REPORT CARD VS. FALCONS

PASSING OFFENSE: C-plus — There’s wide receiver Odell Beckham Jr. and then there’s everyone else. Right now, the sad reality is that the Giants do not have an effective second receiver on the field that can take some of the heat off Beckham. This is apparently affecting quarterback Eli Manning’s trust in his receivers, as on his sack and fumble, he had Preston Parker wide open over the middle and right in front of his face, yet Manning seemed to be looking everywhere else for an option. Questions remain as to just how healthy Rueben Randle, who got the start in Victor Cruz’s absence, really is. Randle was targeted only twice in the game, coming up with one reception for five yards,

RUSHING OFFENSE: D — Of the Giants’ 21 rushes by the running backs — quarterback Eli Manning had two of the team’s 23 total rushing yards — 13 went for two or fewer yards and five for negative yards. New York really missed journeyman tight end Daniel Fells’ run blocking, as starter Larry Donnell came up woefully short with his performance.
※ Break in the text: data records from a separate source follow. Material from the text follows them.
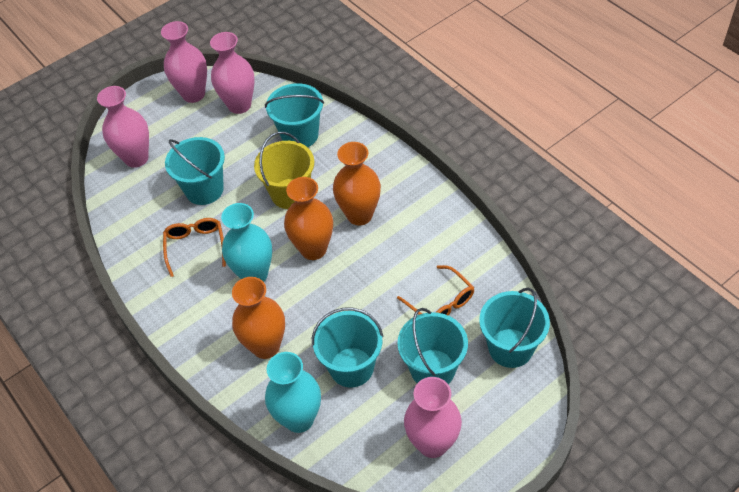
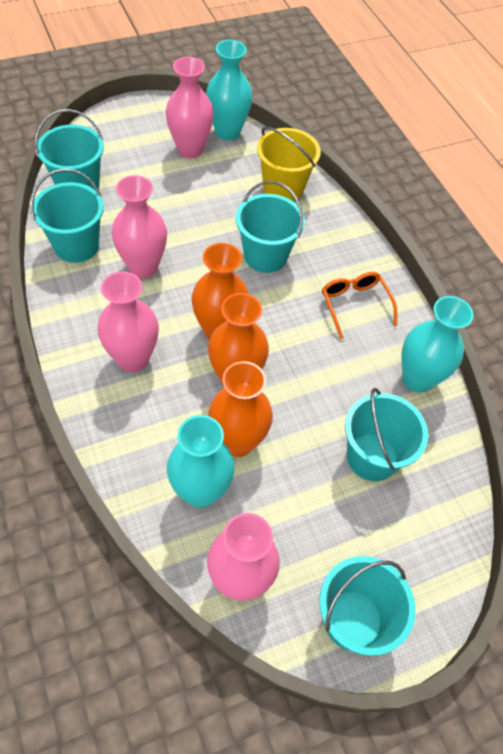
orange glasses: 2 -> 1
turquoise vase: 2 -> 3

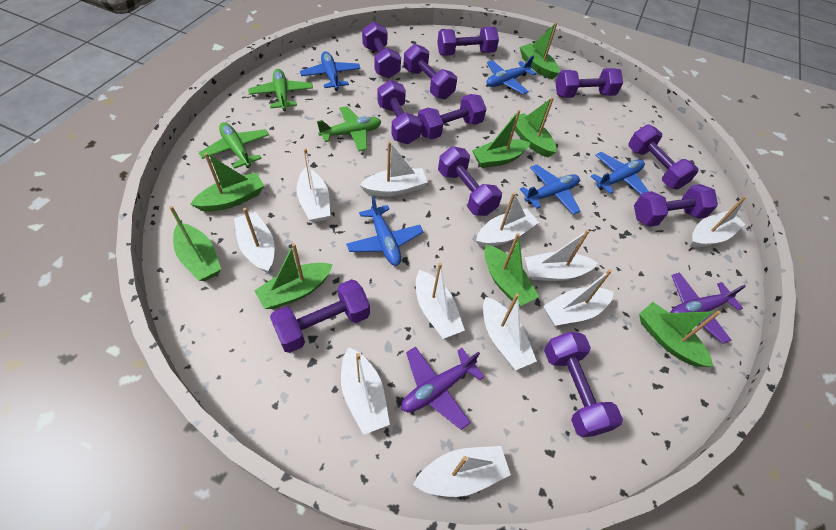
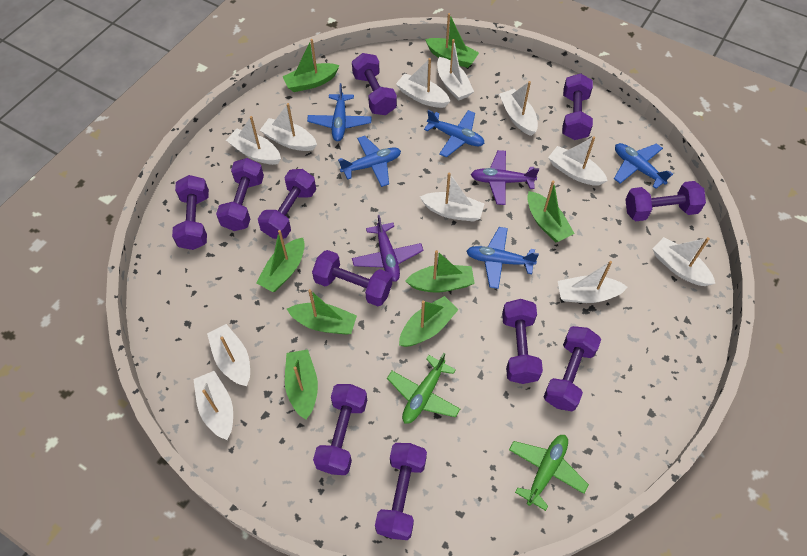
green plane: 3 -> 2

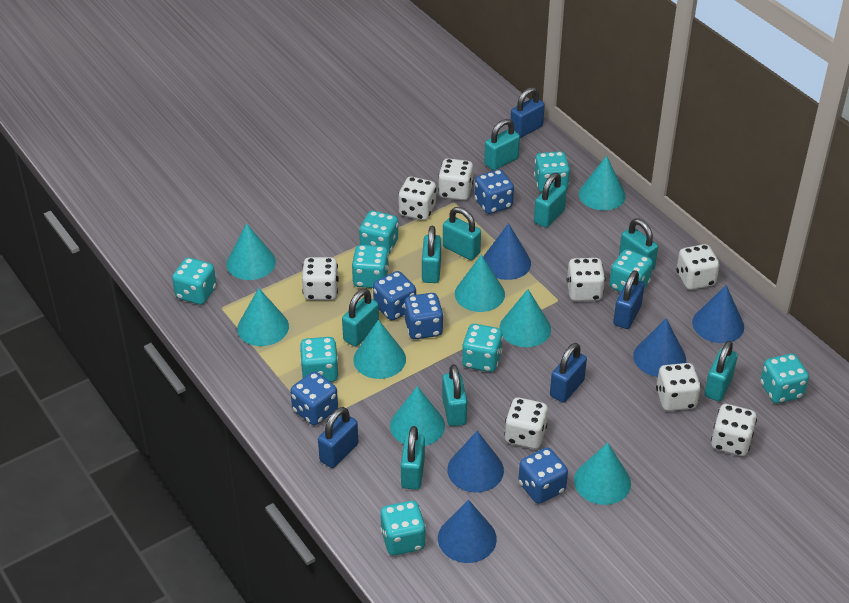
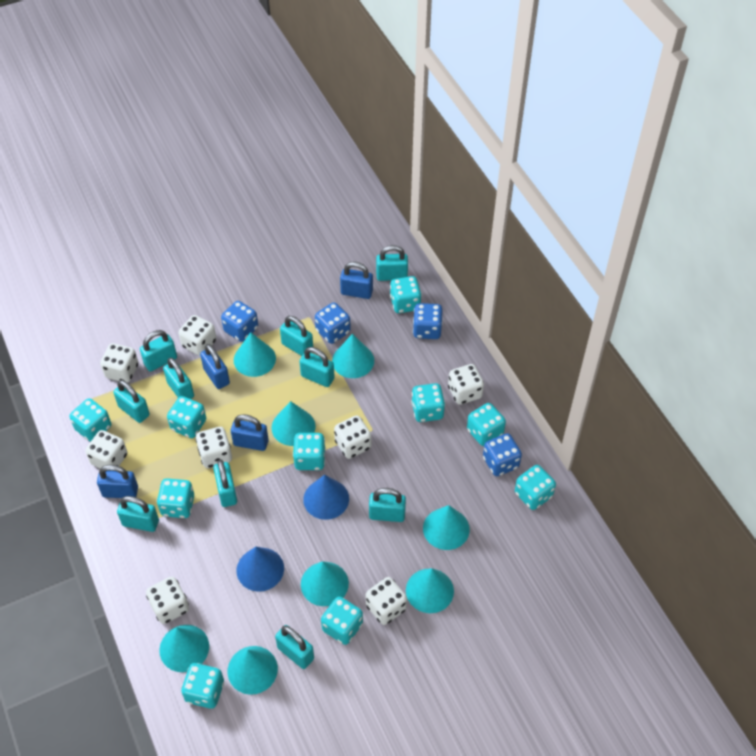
blue cone: 5 -> 2
blue dice: 5 -> 4
turquoise dice: 9 -> 10
turquoise padlock: 9 -> 10

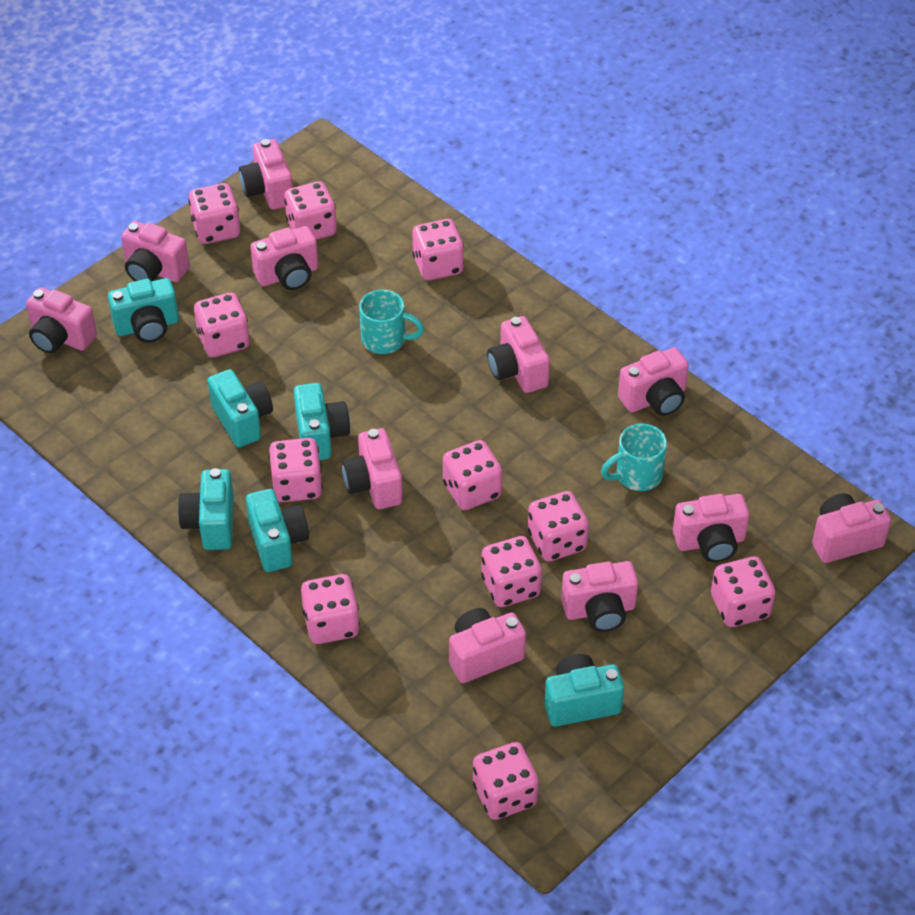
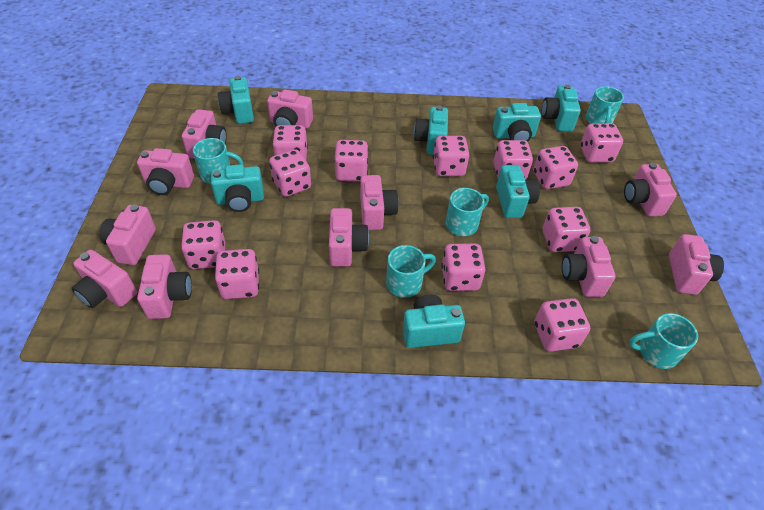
pink dice: 11 -> 12
turquoise camera: 6 -> 7
turquoise mug: 2 -> 5

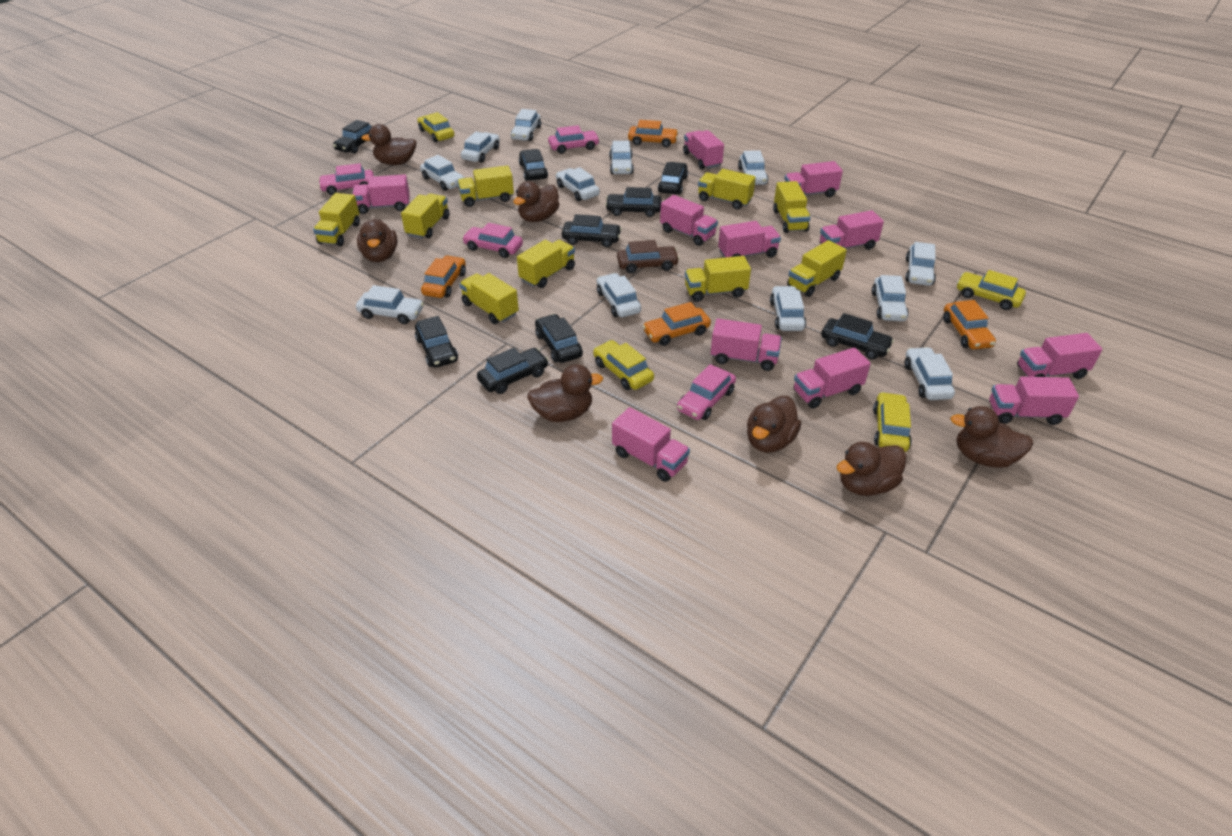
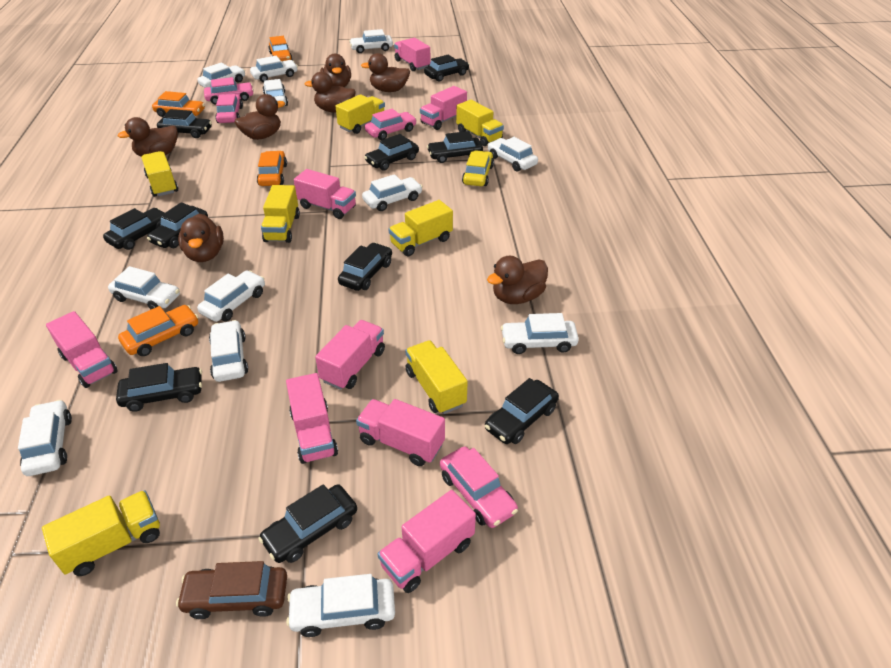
black car: 9 -> 10
pink truck: 11 -> 8
yellow car: 4 -> 1
yellow truck: 9 -> 7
PASS DEFENSE: C — The Giants managed to get pressure on quarterback Matt Ryan, but the coverage had few answers for the slants the Falcons were running at will over the middle. Rookie safety Landon Collins continued to have growing pains in coverage, including his failure to touch down receiver Leonard Hankerson, who had fallen to the ground after making a catch.

RUSH DEFENSE: B –- The Falcons ran the ball only 22 times, but when they did, the Giants’ run defense was there to shut it down. New York allowed an average of 2.5 yards per rush this week, the run defense continuing to be a plus for this team. Cullen Jenkins and Robert Ayers Jr. in particular had strong showings Sunday against the run.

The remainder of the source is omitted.